7. As humans we constantly go through change — we grow up, we get married, we have children,
we move, we change jobs, we get sick, we experience natural disasters, close friends and family pass away – it’s just life! Most of us go through these changes without thinking about “managing them.” But there are ways in which we can help ourselves through change.
8. Our inner map applies a whole range of filters related to the profile and characteristics of our environmental background. We develop our own personal beliefs that are based on this inner map of reality, to navigate us through life and primarily to keep us safe. For most of us, most of the time, this is largely an unconscious process.
9. What are the common reactions to change?
DENIAL: We work as usual and see to our activities as if nothing had changed, and as if nothing will change.We refuse to come to grips with the change. But denying change can only work for a short time. However, prolonged denial will prevent us from facing up to your feelings and reactions to the change. Denial, in the long run, hampers the natural evolution of the change process.
RESISTANCE: We harness only the negative aspects,whether personal or organizational , of the change. Depending on our personality, we express ourself with anger and frustration, with active resistance, with depression, inaction or sabotage.
We are determined to favor tried methods over new ways of doing things. We often need time, attention, ample communication and help, in order to put aside the old and embrace the new.
10. Here are some guidelines for effective management of change.
Managing change will be more successful if we apply these simple principles. Achieving personal change will be more successful too.
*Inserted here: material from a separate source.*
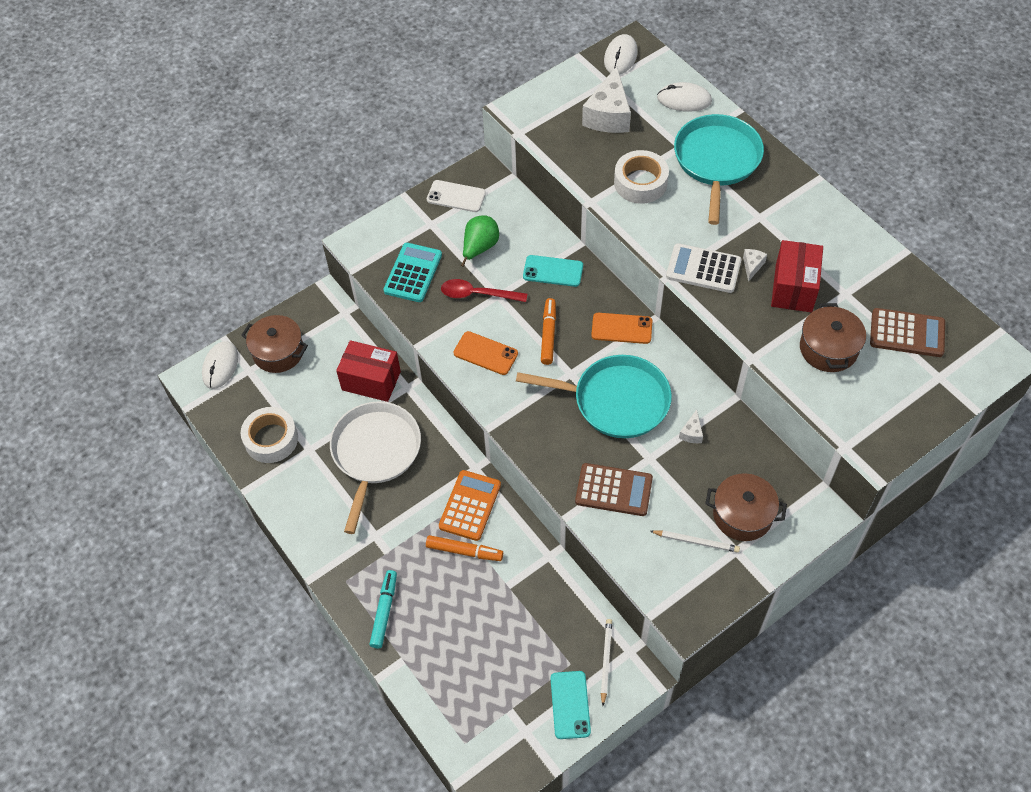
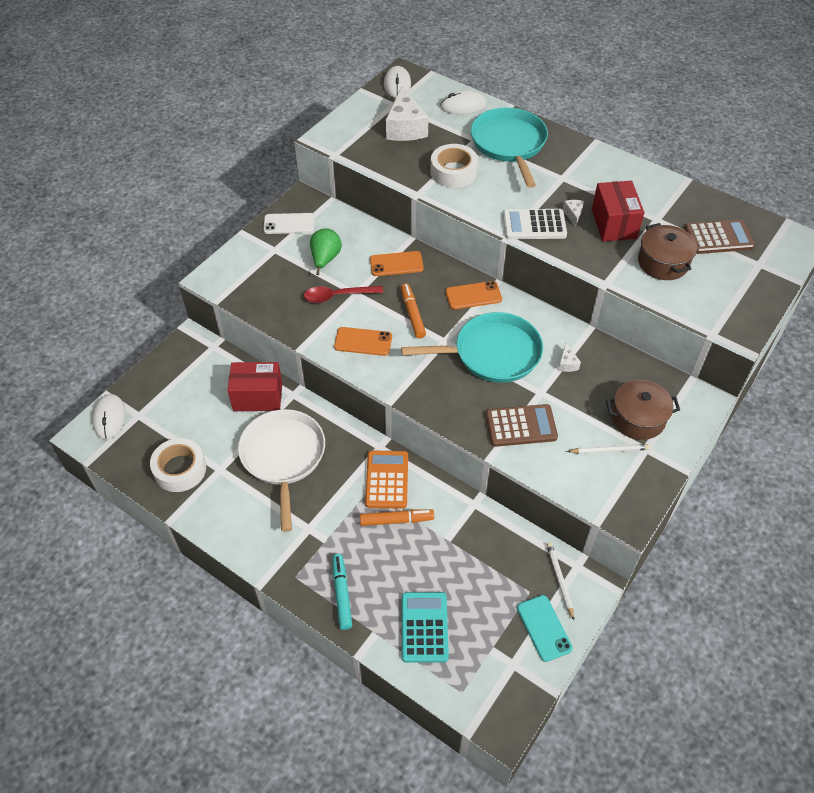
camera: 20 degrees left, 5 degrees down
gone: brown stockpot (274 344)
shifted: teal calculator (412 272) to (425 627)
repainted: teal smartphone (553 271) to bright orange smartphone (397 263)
Change management entails thoughtful planning and sensitive implementation, and above all, consultation with, and involvement of, the people affected by the changes.
11. If we force change on people normally problems arise.
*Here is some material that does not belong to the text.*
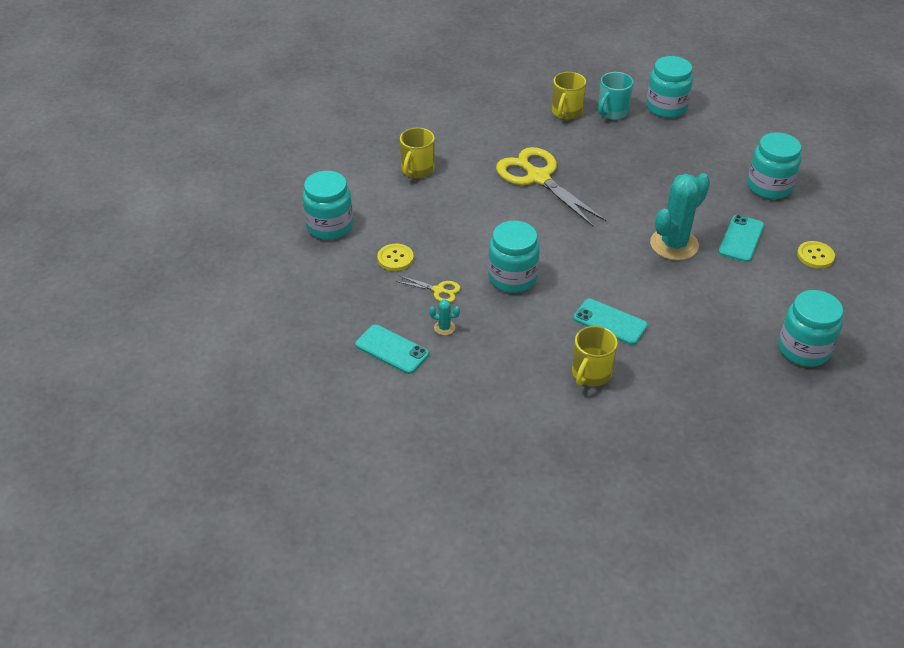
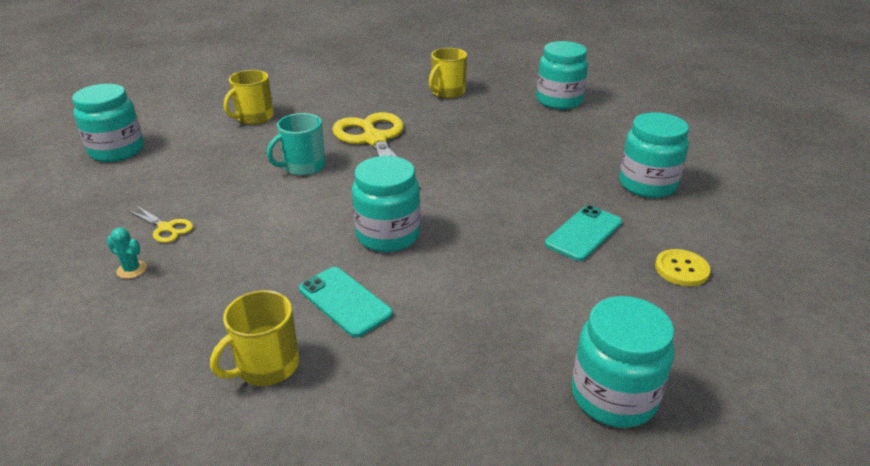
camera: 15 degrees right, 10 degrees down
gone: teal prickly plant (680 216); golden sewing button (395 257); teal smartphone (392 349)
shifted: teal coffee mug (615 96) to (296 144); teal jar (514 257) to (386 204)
Change must be realistic, achievable and measurable.
12. Before starting the process of change
- *What do we want to achieve with this change?
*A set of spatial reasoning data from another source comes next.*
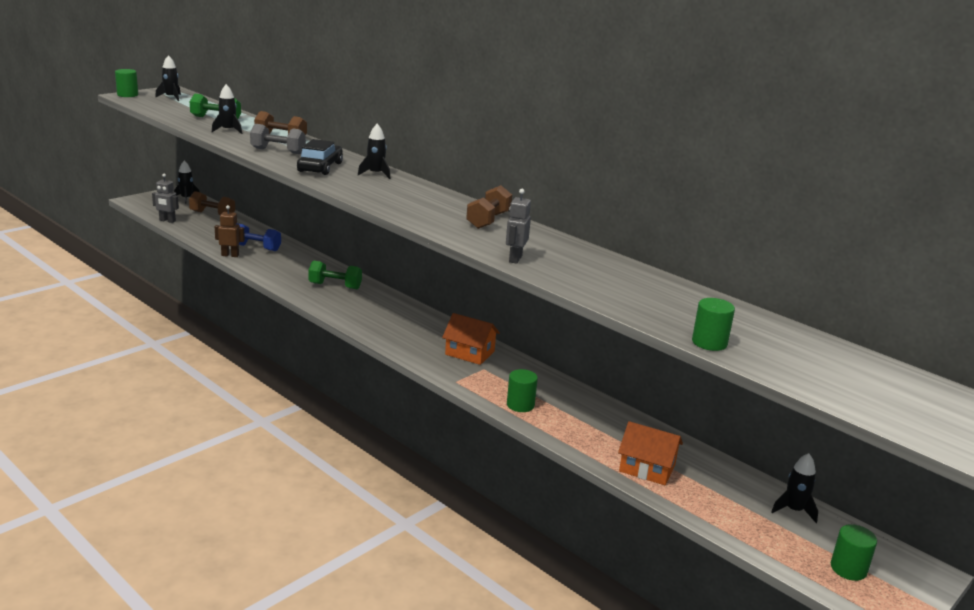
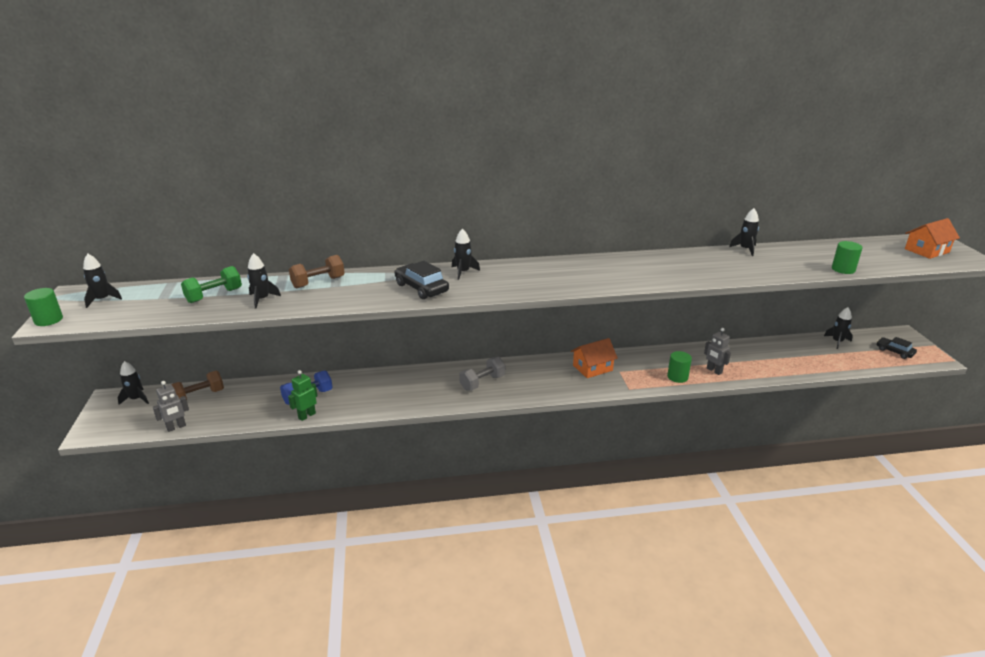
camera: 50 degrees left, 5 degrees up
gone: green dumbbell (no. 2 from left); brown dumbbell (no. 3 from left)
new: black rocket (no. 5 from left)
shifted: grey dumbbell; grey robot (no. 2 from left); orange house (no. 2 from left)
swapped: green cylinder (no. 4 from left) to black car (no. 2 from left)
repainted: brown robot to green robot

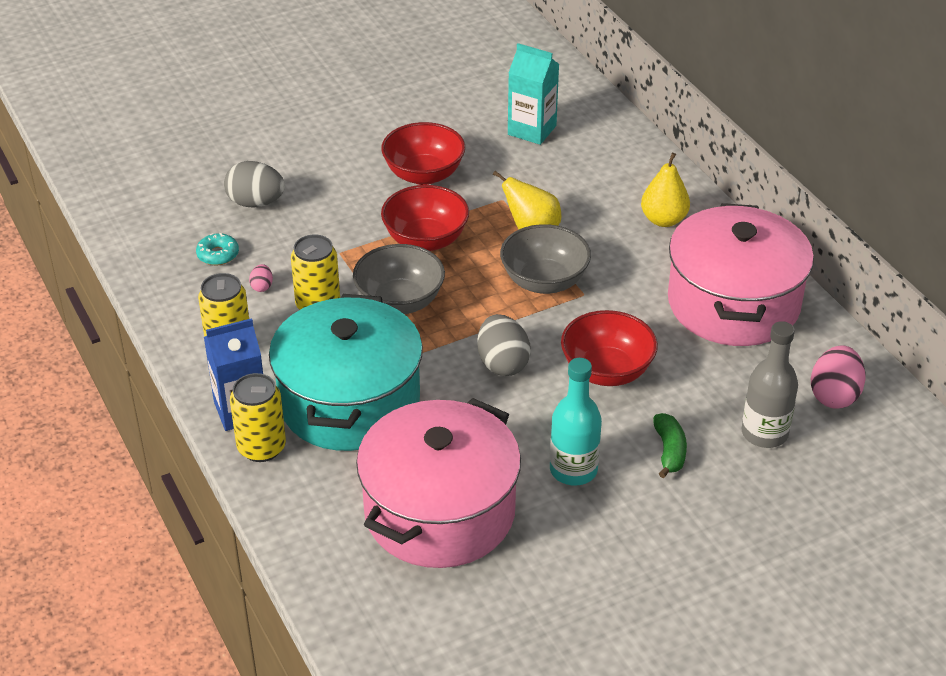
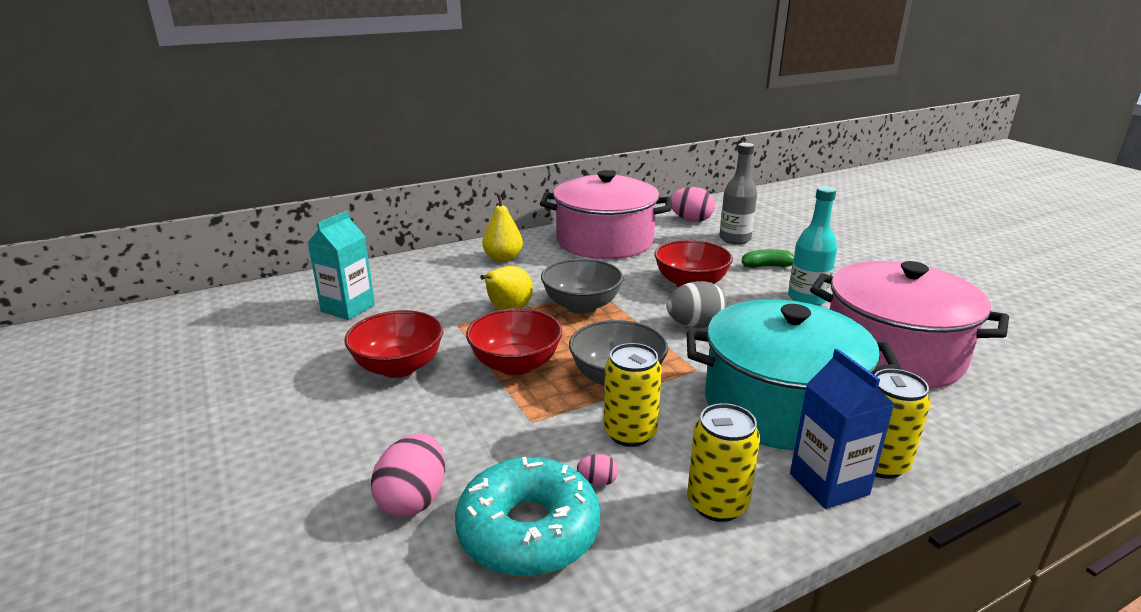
camera: 90 degrees left, 15 degrees down
repainted: grey egg (no. 1 from left) to pink egg (no. 1 from left)
scaled: turquoise donut x2.27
*Why, and how will we know that the change has been achieved?
*Who is affected by this change, and
*How will they react to it?
*How much of this change can we achieve ourselves? and
*What parts of the change do we need help with?
13. First, Change management itself could follow a process that parallels the process of change associated with a project or initiative.
Prosci’s 3-Phase process for change management lays out specific activities for:
A. – Preparing for change (occurring during the
B. – Managing change (occurring during the
Transition State) and
C. – Reinforcing change (occurring during the
Research into personal change effectively has also identified five attributes – engaging, exploring, experimenting, positive attitude and self-belief.
14. Secondly, use it to show empathy and to communicate to people going through Change that getting stuck in the negative red emotions on the Change Curve (or in feeling a victim) will, in the longer run, be self-hurting.
15. In conclusion, it seems obvious that every individual should embrace changes since they bring long term benefits. But in reality, people are resistant changes.
Why? It seems that people like the comfort of known. The new and unknown brings uncertainty.
16. On the other hand, every new situation requires certain learning and accommodation to new rules. This effort and fear of unknown makes people to be instinctively resistant to changes, despite the fact that consciously they understand that this change may bring benefits to them.
17. Learning to use one’s Personal Power to influence outcomes takes on new meaning in a time where information overload is ever present. This places new burdens on each of us to exercise our abilities to influence others about what matters most.